I due giornalisti sono stati trattenuti all’aeroporto di Caracas per due ore e mezza senza passaporti e la possibilità di usare i cellulari, per poi essere espulsi senza alcuna spiegazione. A parlare all’Adnkronos è Marco Bariletti: «Siamo arrivati ieri con un volo della Tap, dal Portogallo, la compagnia aerea portoghese, da Lisbona a Caracas. Siamo arrivati ieri intorno a mezzogiorno un quarto», racconta Bariletti descrivendo un aeroporto «gigantesco e completamente deserto: non ci sono passeggeri e pochissimi voli».
Appena arrivati, Bariletti e Bonato si sono trovati davanti a una schiera di gabbiotti della polizia di frontiera, dove venivano consultate delle liste sui cellulari. «Siamo stati subito separati dal gruppo. Con noi – racconta il giornalista del Tg1 – anche altre 4 persone, eravamo in 6. Ci hanno preso i passaporti e, dopo qualche domanda di circostanza, del tipo che fai qui e dove vai, ci hanno lasciato lì. Eravamo dentro un rettangolo delimitato da nastri, guardati da altri poliziotti. Non potevamo usare il cellulare ed eravamo senza passaporti. Questa situazione di limbo è durata un paio d’ore. Ogni tanto uscivano dall’ufficio dai gabbiotti e facevano passare alcuni passeggeri. «Poi siamo rimasti solo io ed Ivo. Non avevamo alcuna attrezzatura televisiva, solo una macchina fotografica in valigia».
Bariletti ha provato a fare qualche filmato con il cellulare, ma gli è stato subito intimato di metterlo via. «Dopo circa due ore e mezza senza dirci niente, è arrivata una poliziotta che ci ha riportato indietro, davanti al finger dell’aereo dal quale eravamo scesi prima e ci ha intimato di salire». Bariletti a quel punto ha chiesto di poter parlare con un funzionario della polizia. «Mi hanno risposto “noi siamo la polizia dell’immigrazione, non c’è nessun responsabile, lei deve fare quello che diciamo noi”».

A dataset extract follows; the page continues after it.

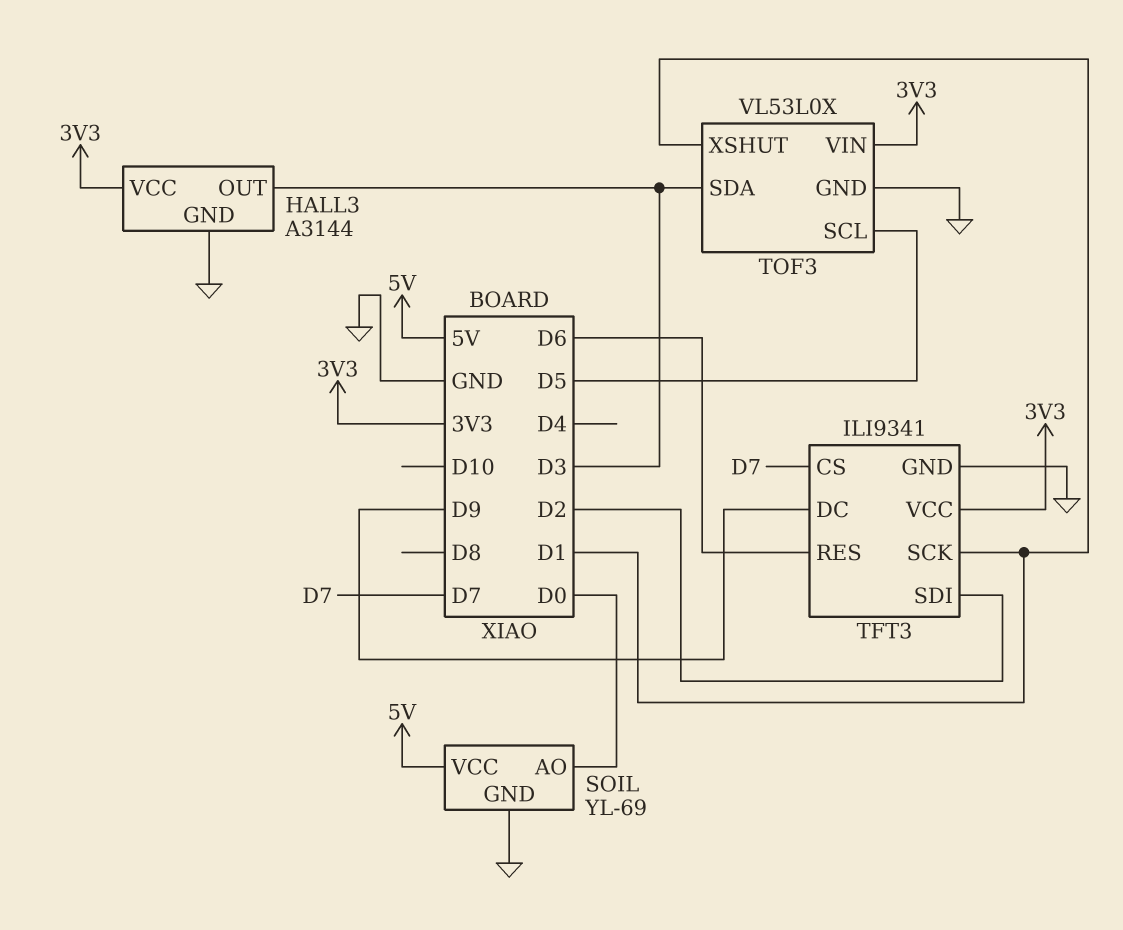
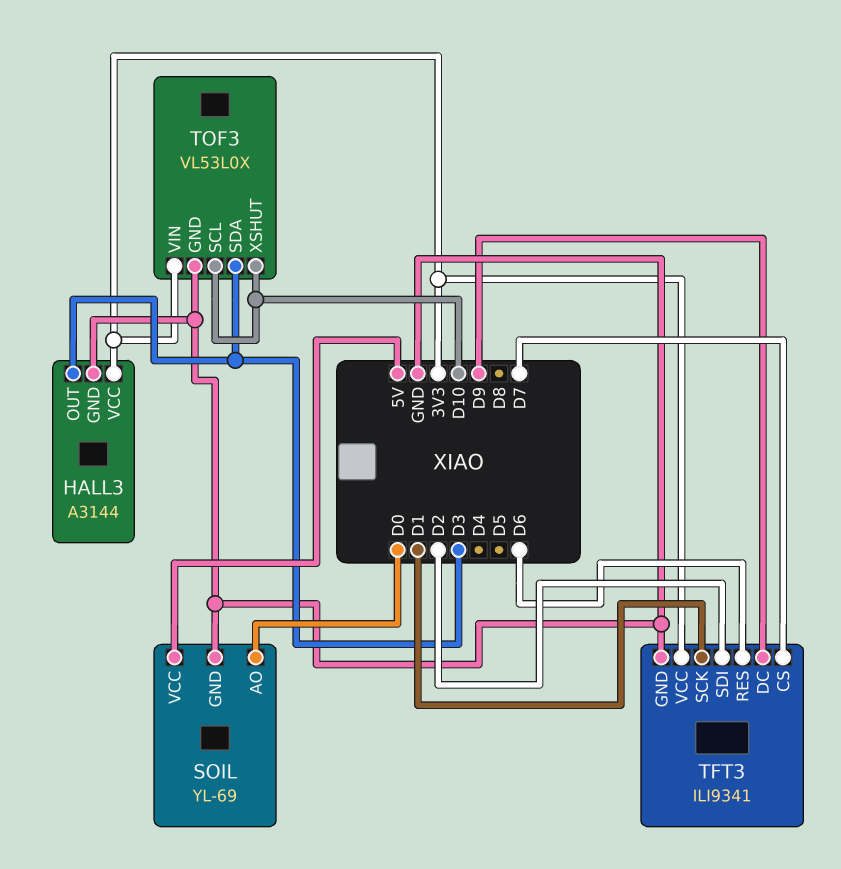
TOF3 pin SCL: D5 -> D10
TOF3 pin XSHUT: D1 -> D10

Insieme al giornalista e al cameraman anche un gruppo di peruviani che è stato espulso perché il loro volo per Lima era stato cancellato a causa della rottura delle relazioni diplomatiche tra Perù e Venezuela. C’è stato, quindi, un momento di agitazione. Bariletti ha contattato l’ambasciatore italiano, che gli ha consigliato di non fare resistenza e di seguire le istruzioni della polizia. L’ambasciatore ha garantito assistenza diplomatica, ma non c’era tempo sufficiente per intervenire prima della partenza del volo. «Sono stati molto, molto gentili quelli della sede diplomatica, però non c’è stato niente da fare».
I passaporti sono stati restituiti solo una volta tornati a Lisbona. «Un membro dell’equipaggio ci ha portato dalla polizia di frontiera portoghese che ci ha ridato il passaporto con il decreto di espulsione del governo del Venezuela come persona indesiderata che non ha superato il controllo immigrazione».
«Quando ho avvisato i miei contatti a Caracas tutti mi hanno chiesto di cancellare le conversazioni e i contatti dal cellulare per paura di poter essere rintracciati. Ecco questo è il clima che si aspira». Insomma, «nessuno ci ha fatto del male, però siamo stati allontanati ed è chiaramente la dimostrazione del fatto che non vogliono testimoni per quello che sta accadendo», conclude il giornalista del Tg1. (adnkronos/giornalistitalia.it)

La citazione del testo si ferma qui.